Why I am grateful to be alive this morning

It is morning! I’m alive, and I think of all those who aren’t.

I was 11 when I first saw my father cry.

It was a Sunday afternoon, and he was abruptly awakened from his siesta to be told that his best friend Balan had died that morning.

My father’s cries were the most terrifying thing I had ever witnessed or heard up to that point in my life. The strong person I had always looked up to came crashing down, broken and helpless against the inevitable.

But it’s morning! I am alive and believing that I will live this day out, and I think of all those who couldn’t.

An acquaintance of mine is dying of cancer. He was always a chain smoker.

It’s still not fair.

He deserves a full life. His family deserves him in their lives. Though the doctors are fighting the disease with drugs and scalpels, the inevitable will happen soon. Nevertheless, the family prays for a miracle to happen.

Photo by Darren Richardson on Unsplash

But it’s morning! With the insolence of youth, I feel I am immortal and indestructible, while I know I shouldn’t.

My mother died young, at the age of 32.

She fought hard from the day she was diagnosed with cancer, always hoping for a miracle. Not for her sake, but for her four children.

However, the corruption of the disease built a tangled web in her wasting body, a web that no miracle could destroy.

But it’s morning! I’m alive, and hale and hearty, and I think of all those who aren’t.

Overcome by grief and enslaved to the bottle, my father too left for the great unknown, eight years after my mother. He died alone, for his addiction caused pain and derision among whomsoever his life touched.

Death may have appeared to him as a benevolent redeemer.

But it’s morning. I am taking so much for granted, when I know I shouldn’t.

My wife is still sleeping. A peaceful vision bathed in the dim light of the morning.

A thought chills me. She may not wake up to see the light of the day.
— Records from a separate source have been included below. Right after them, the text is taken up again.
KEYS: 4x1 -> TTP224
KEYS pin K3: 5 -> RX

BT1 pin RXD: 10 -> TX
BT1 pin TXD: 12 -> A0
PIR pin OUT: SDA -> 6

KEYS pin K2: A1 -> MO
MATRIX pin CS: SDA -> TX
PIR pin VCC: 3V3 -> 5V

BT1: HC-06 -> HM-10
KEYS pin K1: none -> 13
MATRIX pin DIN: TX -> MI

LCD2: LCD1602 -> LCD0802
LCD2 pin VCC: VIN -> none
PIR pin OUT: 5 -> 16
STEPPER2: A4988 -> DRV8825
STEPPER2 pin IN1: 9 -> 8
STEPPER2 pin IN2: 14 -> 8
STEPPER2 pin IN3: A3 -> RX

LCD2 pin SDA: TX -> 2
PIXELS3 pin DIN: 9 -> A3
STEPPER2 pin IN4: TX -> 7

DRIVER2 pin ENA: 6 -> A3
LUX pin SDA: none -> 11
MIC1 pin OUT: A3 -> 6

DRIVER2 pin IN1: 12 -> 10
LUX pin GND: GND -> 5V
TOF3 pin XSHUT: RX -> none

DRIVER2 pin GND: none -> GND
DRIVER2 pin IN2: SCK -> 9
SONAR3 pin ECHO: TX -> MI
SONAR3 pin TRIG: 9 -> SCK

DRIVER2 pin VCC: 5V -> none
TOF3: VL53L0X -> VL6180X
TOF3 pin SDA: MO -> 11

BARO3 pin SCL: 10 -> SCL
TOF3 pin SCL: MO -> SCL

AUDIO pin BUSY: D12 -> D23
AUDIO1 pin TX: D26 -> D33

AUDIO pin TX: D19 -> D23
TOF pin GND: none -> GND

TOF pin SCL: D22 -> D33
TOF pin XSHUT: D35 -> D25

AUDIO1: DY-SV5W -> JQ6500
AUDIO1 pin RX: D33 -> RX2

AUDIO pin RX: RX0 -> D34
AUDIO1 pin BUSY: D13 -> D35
We have been married for a little over a year, with so many dreams yet to fulfil, so much happiness to come. To think that everything could stop in its tracks at this very moment!

But it’s morning! We will most likely enjoy the little miseries and joys of our workaday life. And I think of all those who couldn’t.

Faces fill the television screens these days of hapless children, women, and men, their bodies shrunk by hunger and beaten by the elements.

Crazed men fight for power with greed and utmost cruelty even as grief-stricken mothers of the victorious and the vanquished grieve at the loss of their sons and daughters.

Photo by Syuhei Inoue on Unsplash

But it’s morning! I am planning the day with gusto as I believe that there is a purpose for my life, and I think of all those who haven’t.

I look at the youth of my day, and I see shallowness, lack of purpose, and disregard for the future. They repeat the mistakes of the previous generations and fritter away wealth and time. Their tomorrows are being sacrificed for some grand spectacle of today. I wonder what would happen to them when they become aware of their mortality, when it’s too late to recoup and repair.

But it’s morning! I can’t wait to get out and enjoy the work I have chosen to do, and I think of all those who wouldn’t.

There are those who live on the edges of the world, waiting and watching while opportunities pass them by. They dream of doing something, someday, but all they are doing is think wishfully. They will leave nothing to mark that they had once been in this world. Some may remember them for a while, but they will soon be forgotten.

It’s morning! I’m alive for another day, and I think of all those who aren’t.

P.S.: A version of this story was previously published in the Gulf Weekly, March 11–17, 1993 edition, Dubai.